Vox Pupuli di Marco Revelli
La prima volta da maggioritari. La Valle registra il nuovo status senza fare una piega, con invidiabile aplomb, mettendo in campo la moltitudine variegata e compatta di sempre. Un fiume ininterrotto di gente che riempie tutti gli otto chilometri che separano Susa da Bussoleno, la stessa impressionante folla dello scorso anno, quando se ne contarono cinquantamila. Forse di più. Ma, appunto, stesse espressioni rilassate e determinate di prima. Stessa sensazione piacevole di appartenenza. Stessa composizione multigenerazionale, con madri e figlie, nonni e nipoti, nuclei famigliari magari divisi su altro ma uniti da questo. Non la forma segmentata e gergale della mobilitazione politica, ma quella inclusiva e popolare di un’espressione di territorio. Al comizio finale, il primo intervento non è stato di un leader politico, e neppure di un amministratore (che pure sono numerosi), ma del padre di Nicolas, uno dei bambini feriti dall’esplosione di un residuato bellico. E ha parlato dell’amicizia.
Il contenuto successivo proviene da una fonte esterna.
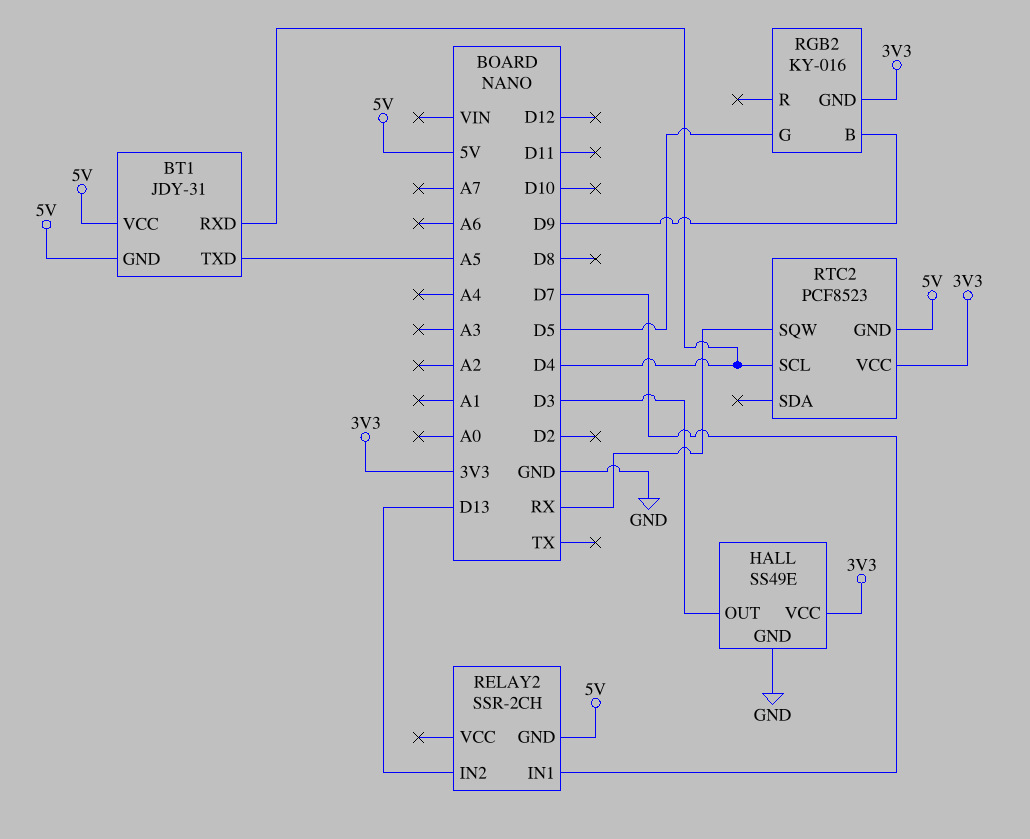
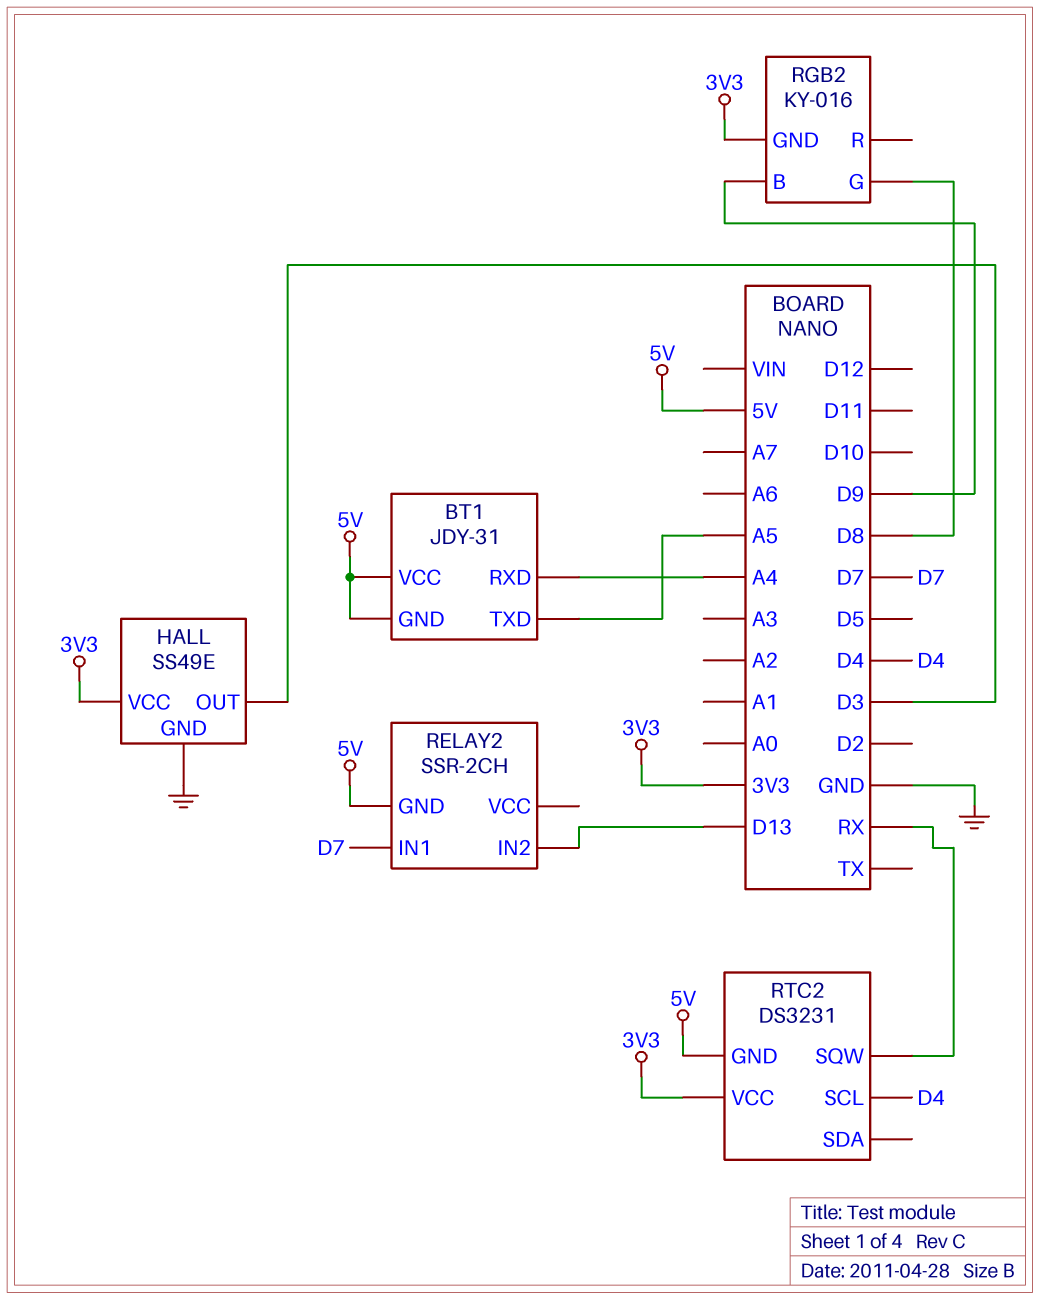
BT1 pin RXD: D4 -> A4
RGB2 pin G: D5 -> D8
RTC2: PCF8523 -> DS3231

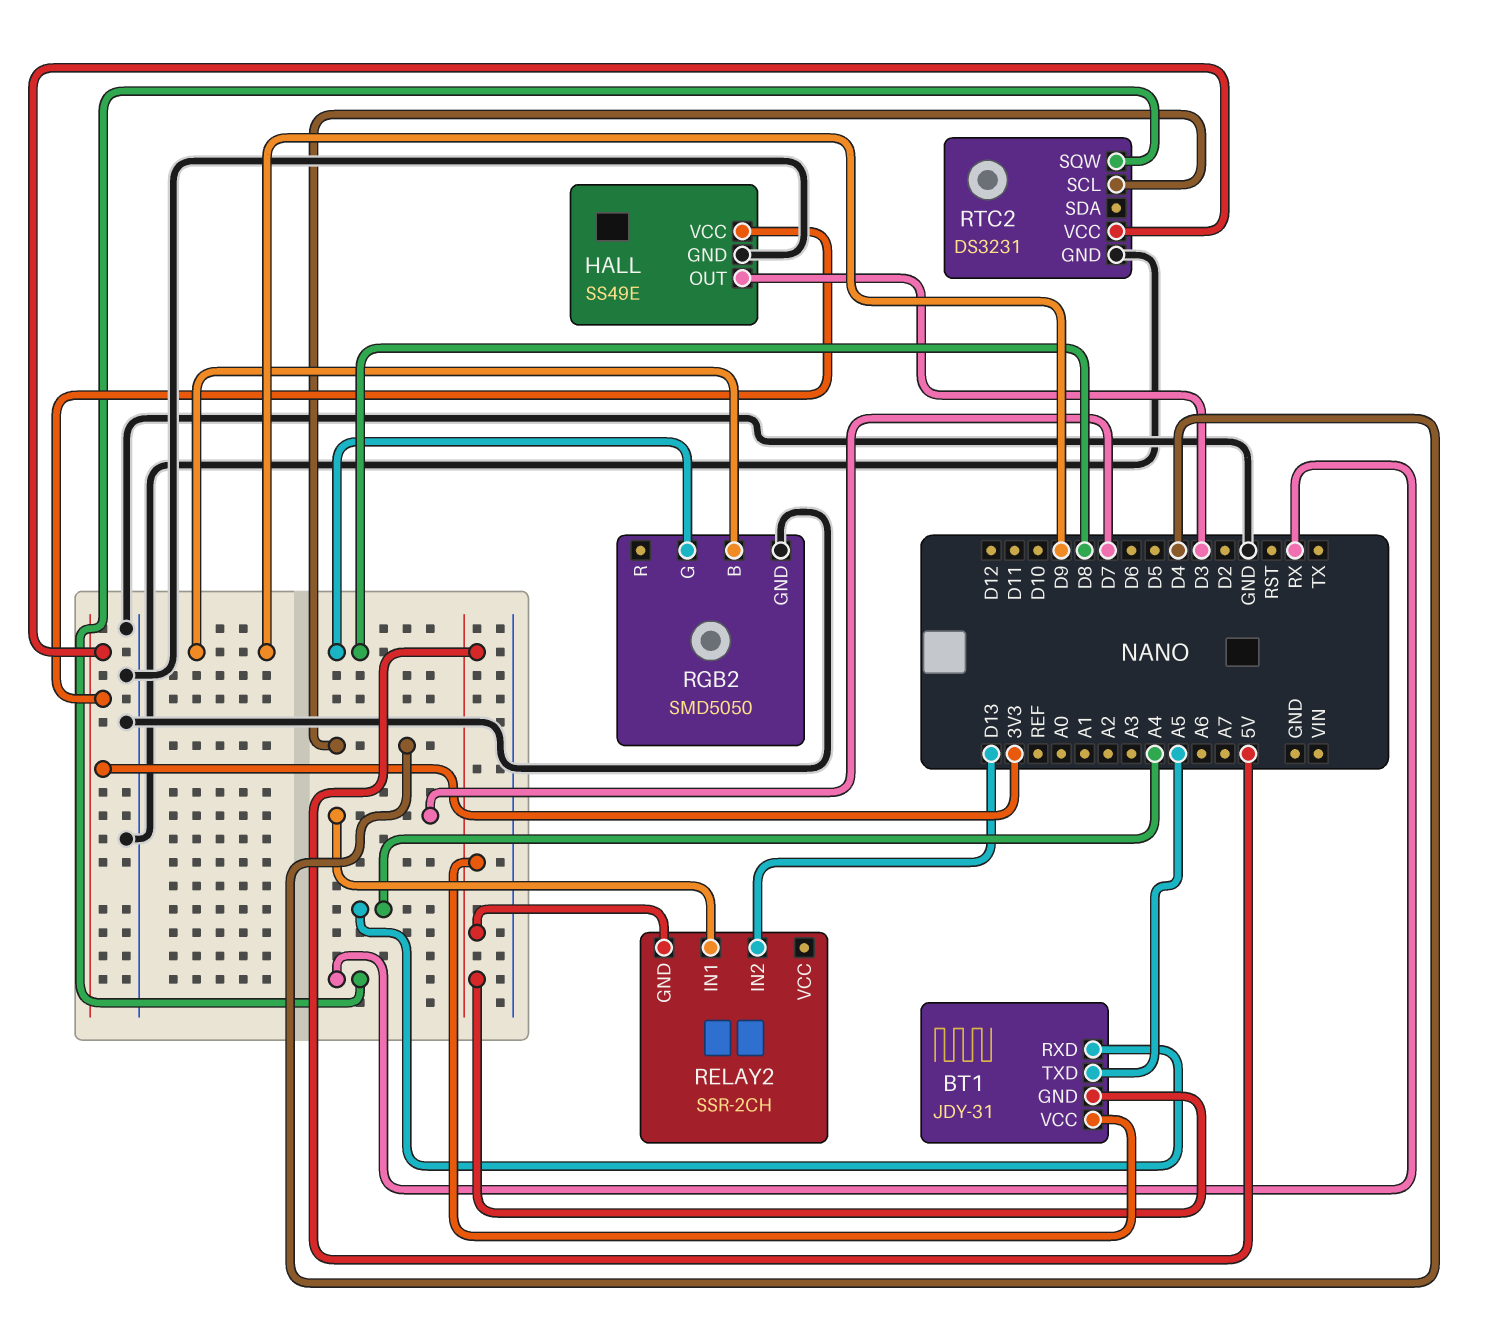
RGB2: KY-016 -> SMD5050
RGB2 pin GND: 3V3 -> GND
RTC2 pin GND: 5V -> GND

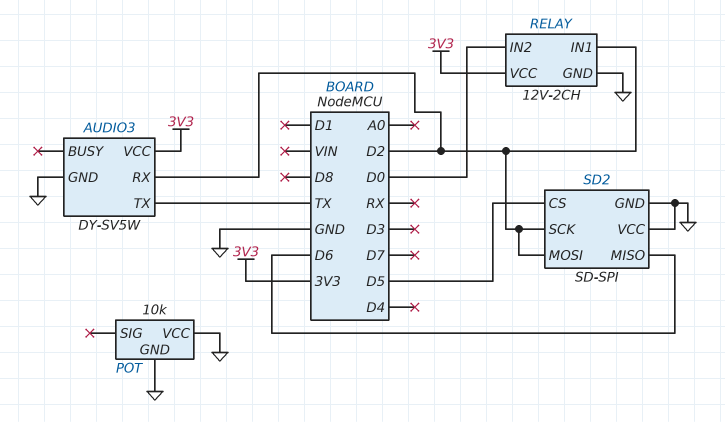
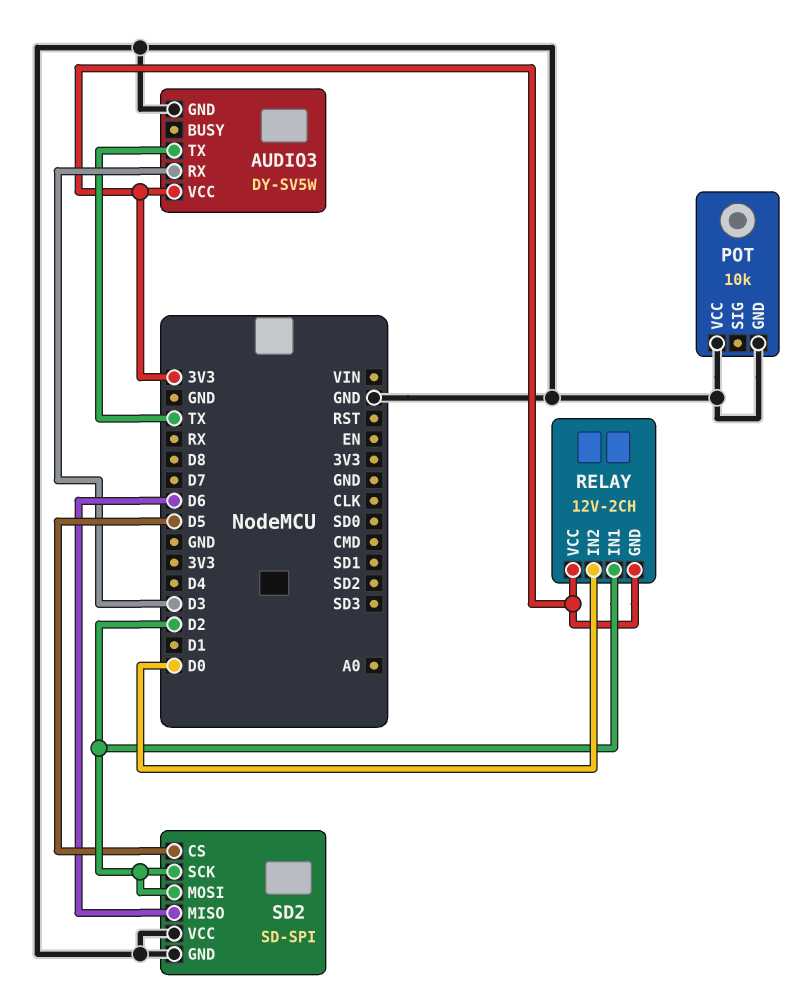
AUDIO3 pin RX: D2 -> D3
RELAY pin GND: GND -> 3V3

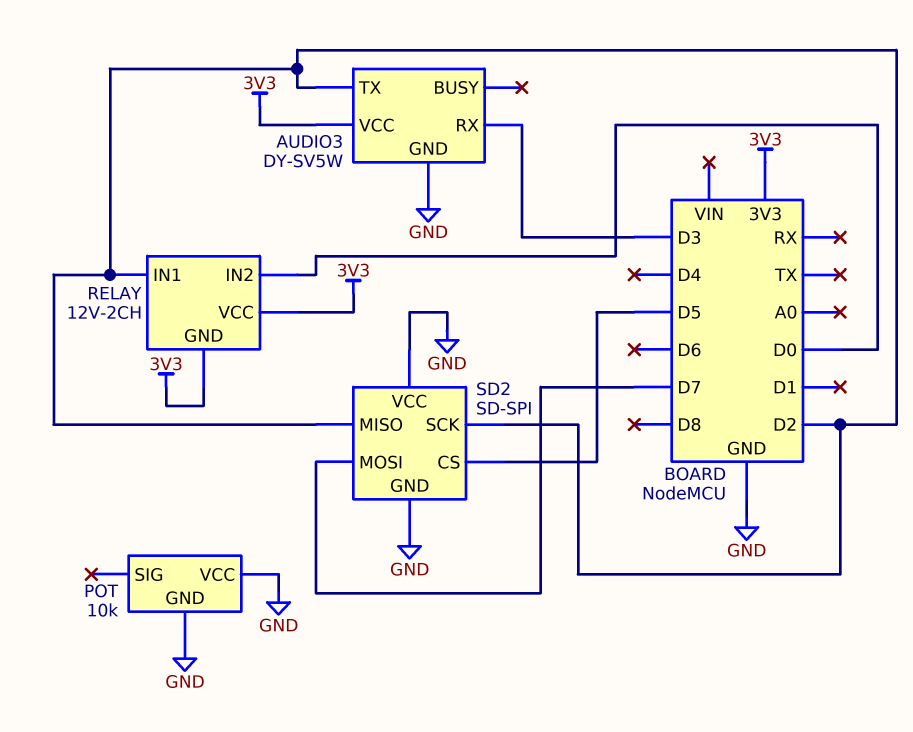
AUDIO3 pin TX: TX -> D2
SD2 pin MISO: D6 -> D2
SD2 pin MOSI: D2 -> D7

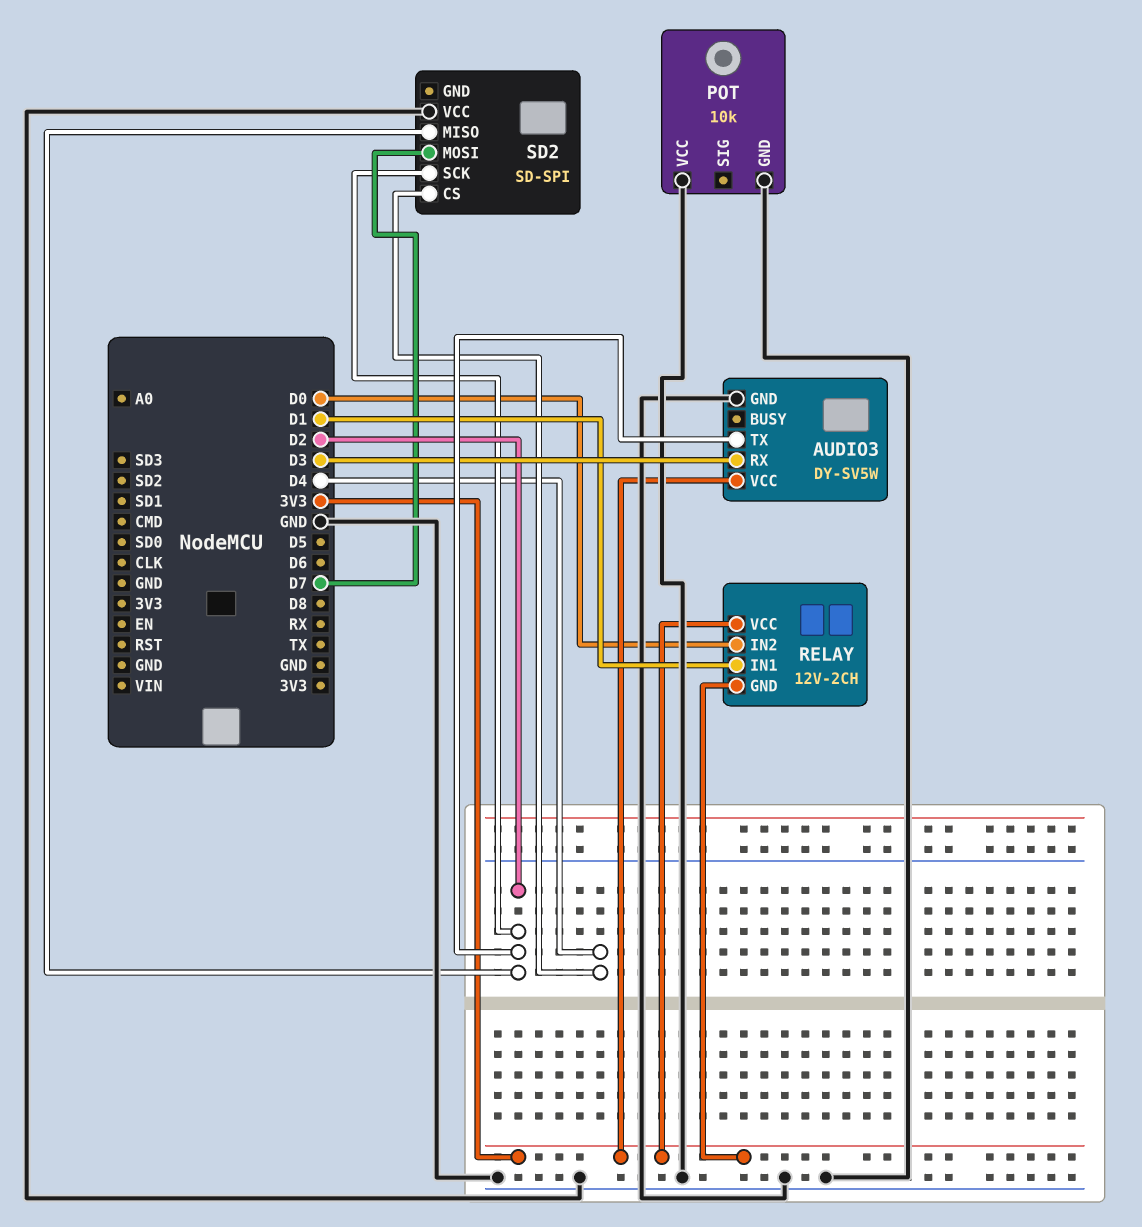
RELAY pin IN1: D2 -> D1
SD2 pin CS: D5 -> D4
SD2 pin GND: GND -> none

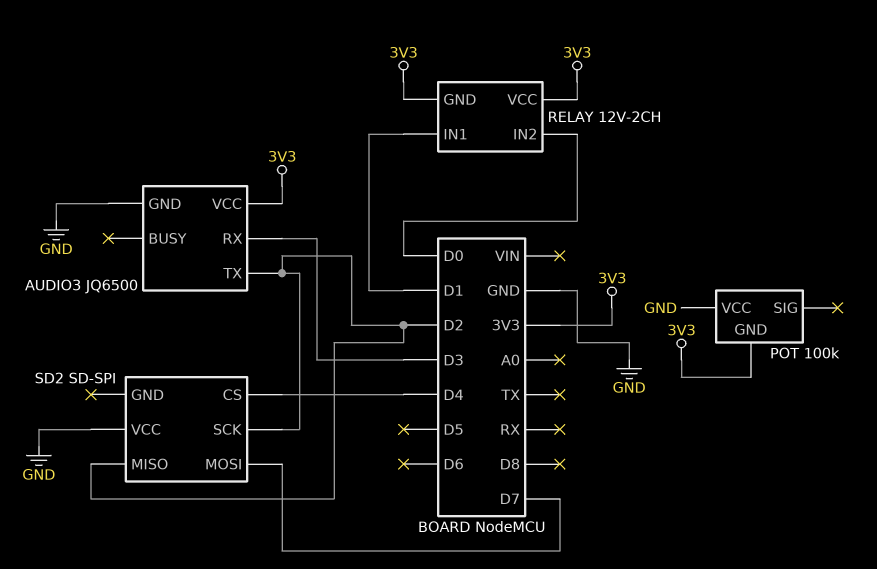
AUDIO3: DY-SV5W -> JQ6500
POT: 10k -> 100k
POT pin GND: GND -> 3V3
Eppure lo scenario è cambiato. Politicamente. I valsusini non sono più l’isola ribelle di irriducibili, chiusi nella loro valle. Mondo alla rovescia, ridotto dentro il confine della Chiusa di San Michele. Ora la loro causa è uno dei primi punti del programma del partito di maggioranza relativa. La prova vivente della rivoluzione copernicana in corso, quasi che la loro rivoluzione locale si fosse rivelata, di colpo, stato d’animo generale. Per avere però la misura di questa svolta, è al mattino che bisogna guardare. La discontinuità radicale prodotta dal voto di febbraio sta tutta nell’immagine di Luca Abbà, che entra nel cantiere fortificato di Chiomonte scortato dalla stessa polizia che due anni or sono l’aveva inseguito su quel maledetto traliccio. E con lui entrano Lele di Askatasuna, Alberto Perino e gli altri, fino a ieri indicati come «pericoli pubblici», oggi «consulenti delle istituzioni», chiamati ufficialmente «assistenti» dei 68 deputati e senatori venuti a ispezionare il «sito strategico». Mentre Stefano Esposito, l’esponente pd pasdaran del Tav, che fino a ieri aveva monopolizzato la rappresentanza istituzionale, appare improvvisamente periferico, quasi il residuo di un cantiere avviato su un binario morto.
Ci si sarebbe potuti aspettare che, in queste circostanze, la politica divorasse il proprio popolo. Che il corteo traboccasse di bandiere cinque stelle (del partito che in valle ha stravinto le elezioni). Che fosse aperto dalla schiera di nuovi eletti. E invece niente. Il serpentone era preceduto da un delizioso trenino carico di bambini. E non trovavi una sola bandiera a cinque stelle nemmeno a cercarla col lanternino, a dimostrazione di una notevole intelligenza politica dei cosiddetti «grillini». I quali hanno evidentemente capito che un popolo, anzi una «popolazione» (al femminile), non lo si rappresenta mettendoci sopra il cappello, né marchiandolo con i propri simboli, ma lo si ascolta in silenzio. E che è molto meglio confondersi tra di esso anziché distinguersene con l’ostentazione di un’identità estranea, al contrario degli estremi residui delle formazioni vetero-comuniste, fastidiosamente chiusi nelle loro bandiere come in una corazza medievale, testimonianza di una testarda volontà di non capire.
Certo è che visto di qui, da questo «margine», lo tsunami che ha terremotato la politica italiana lo si capisce molto meglio, scaturito non da un palco da comizio, o dalla testa di un leader, e nemmeno dalla «rete», ma da una pressione tellurica di gente che non ne può più di espropriatori, monopolizzatori (interessati) della scelta e dei beni collettivi, decisori dall’alto.
Un solo slogan attraversava trasversalmente il corteo, vero comun denominatore tra generazioni, professioni, sensibilità, religioni…: «Giù le mani dalla val Susa» e, scritto sugli striscioni: «Difendiamo il nostro futuro». Sono evidentemente milioni gli elettori che vogliono che si tengano giù le mani dai «beni comuni» (a cominciare dall’habitat) e dal loro futuro. E tanto basta per spiegare un successo.